A typical application of this algorithm is vector clustering. We have a set of vectors that form some groups that are unknown to us and we want to discover them. Each cluster is represented with one centroid and each vector in our dataset belongs to a cluster defined by the closest centroid. The algorithm does the following:

  1. Expectation: For each vector, compute to which centroid it belongs. This gives us a better clustering than in the previous step because we just correctly classified the vectors given the centroids.

  2. Maximization: Compute new centroid positions that better reflect how the vectors are currently labeled. This also makes the clustering better because now the centroids better fit the clusters.

Every step thus improves the clustering, until it converges, as you can see on an illustration from Wikimedia Commons:

K-Means Convergence

In unsupervised machine translation, the expectation-maximization is used similarly. We have two translation models for translation from A to B and from B to A.

  1. Expectation: Translate monolingual data with current models, i.e., find some good translation pairs given the model and generate synthetic source side for monolingual texts.

  2. Maximization: Maximization: Update the models such that the translation pairs become more probable.

In the paper, they do a math exercise with expected values and conditional probabilities and show that if we want to optimize the translation probabilities $p(a|b)$ and $p(b|a)$ where sentences $a$, $b$ are drawn randomly from an unobservable distribution of translation pairs $(a, b) \sim (A, B)$, we end up with terms that actually describe the back-translation in such a way that we can optimize them with expectation-maximization algorithm.

Pretty much nothing changes when they add a third language. They end up with an equation that contains back-translation terms for all pairs of languages. This is of course intuitively clear, but it is nice to have it formalized.

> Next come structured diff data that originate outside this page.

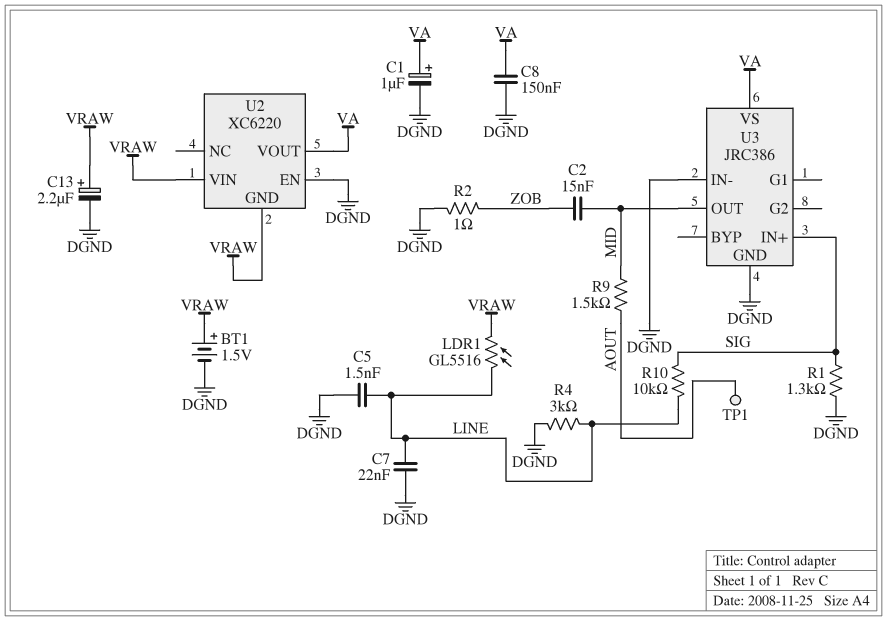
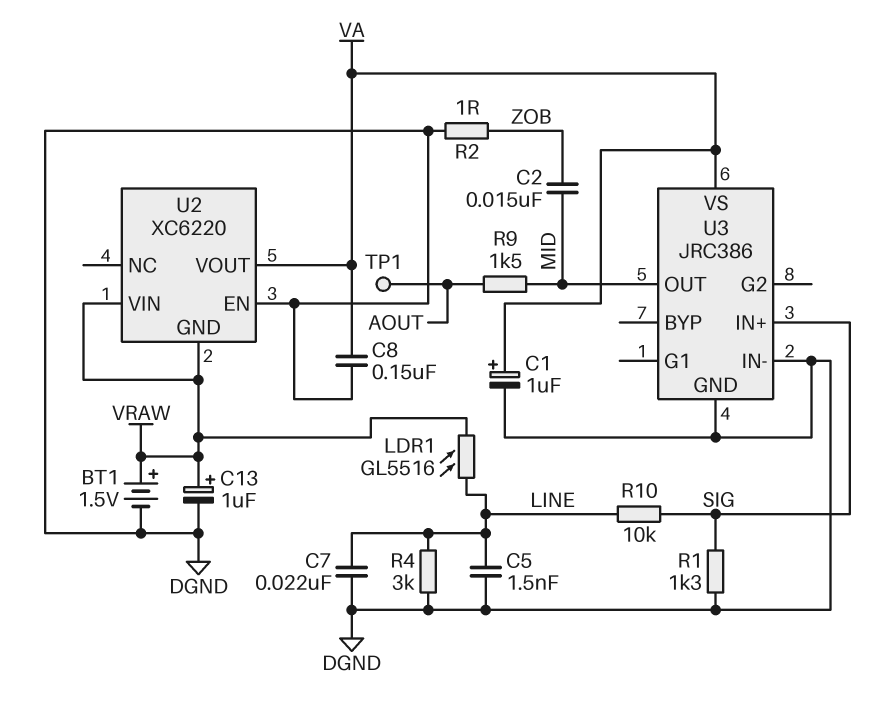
C13: 2.2uF (plus VRAW, minus DGND) -> 1uF (plus VRAW, minus DGND)

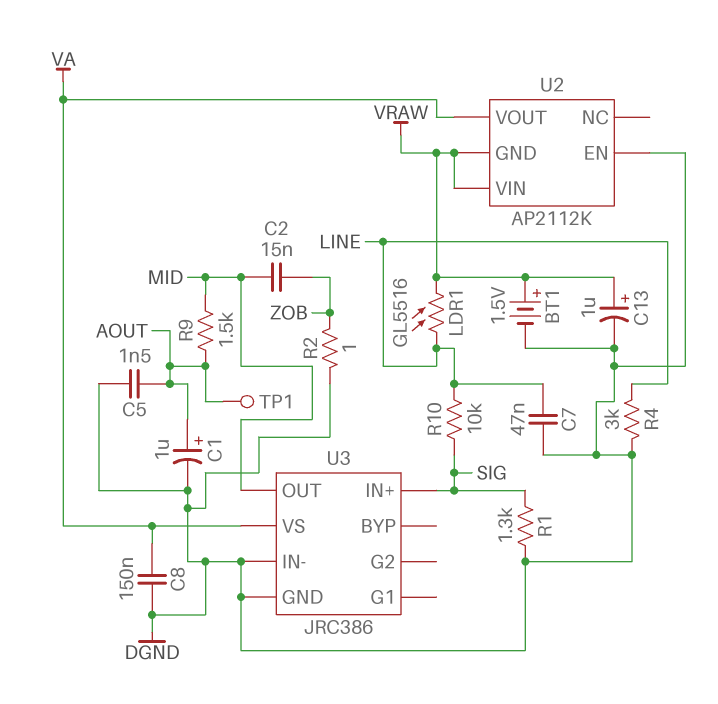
C1: 1uF (plus VA, minus DGND) -> 1uF (plus AOUT, minus DGND)
C5: 1.5nF (DGND, LINE) -> 1.5nF (AOUT, DGND)
C7: 22nF (DGND, LINE) -> 47nF (DGND, LINE)
U2: XC6220 -> AP2112K

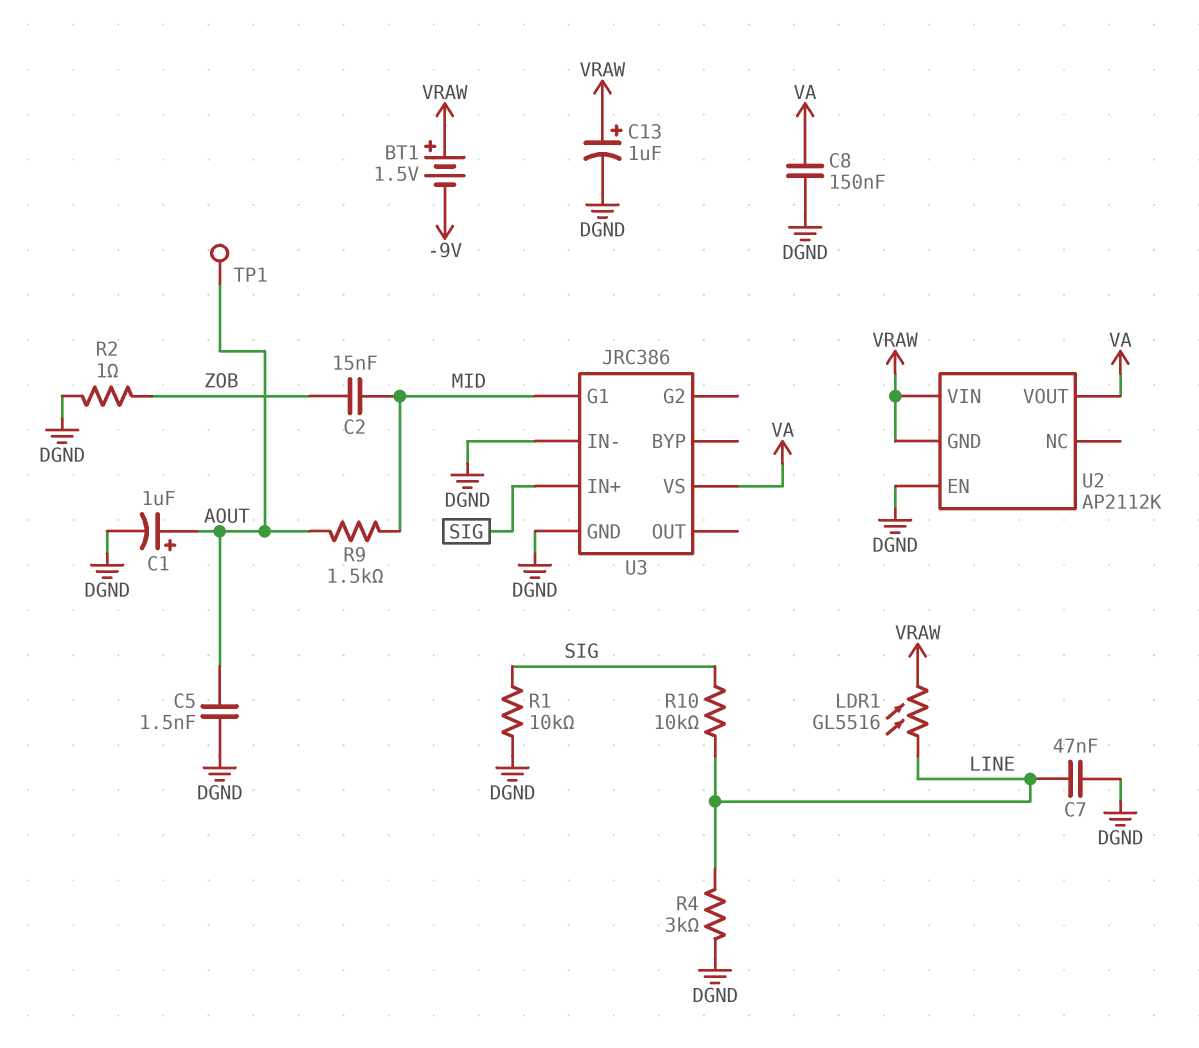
BT1: 1.5V (plus VRAW, minus DGND) -> 1.5V (plus VRAW, minus -9V)
R1: 1.3k (DGND, SIG) -> 10k (DGND, SIG)
U3 pin G1: none -> MID
U3 pin OUT: MID -> none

In the next step, they do similar math for adding parallel data between some languages. We can surely directly maximize the probability for translation in the two directions for which we have the parallel data, but this theoretical framework, we can infer additional loss that they call the cross-translation term and we can imagine it as a kind of consistency loss. If we have the parallel sentence pairs, they should have the same translations into the third language.

In the experimental part, they first pre-trained a denoising autoencoder for all the languages (similarly to what I discussed in MT Weekly 28) and then they finetune it using the presented approach.

Without the auxiliary data, they reach slightly worse results than MASS (pre-trained bilingual autoencoder tuned by iterative back-translation) which is a surprise for me because the pre-training is the same and the back-translation procedure is almost the same. However, they can show a clear gain from using the auxiliary parallel data.

Adding the auxiliary language pair seems to add consistently around 3 BLEU points for all language pairs they tried. Experiments with different auxiliary languages show that language relatedness matters (Romanesque languages help to improve translation into Romanian whereas Czech does not). Unfortunately, they did not try using multiple auxiliary language pairs. I would be very interested in seeing if this only the amount of auxiliary data that helps or if a larger variety of language phenomena in the data could help.

I already said what I liked on the paper, but there are also obvious drawbacks to this method. When we would apply this method on many languages at once, with parallel data only for few pairs, most of the updates of the model will be unsupervised or using the cross-translation term which is probably not the most efficient use of the parallel data that provide the model the strongest supervision. And I must add my usual objection: training a massively multilingual system under this setup will be extremely computationally expensive and out of reach of most research labs in the world. (I admit it is easy to criticize, but hard to invent something that does not need so many resources).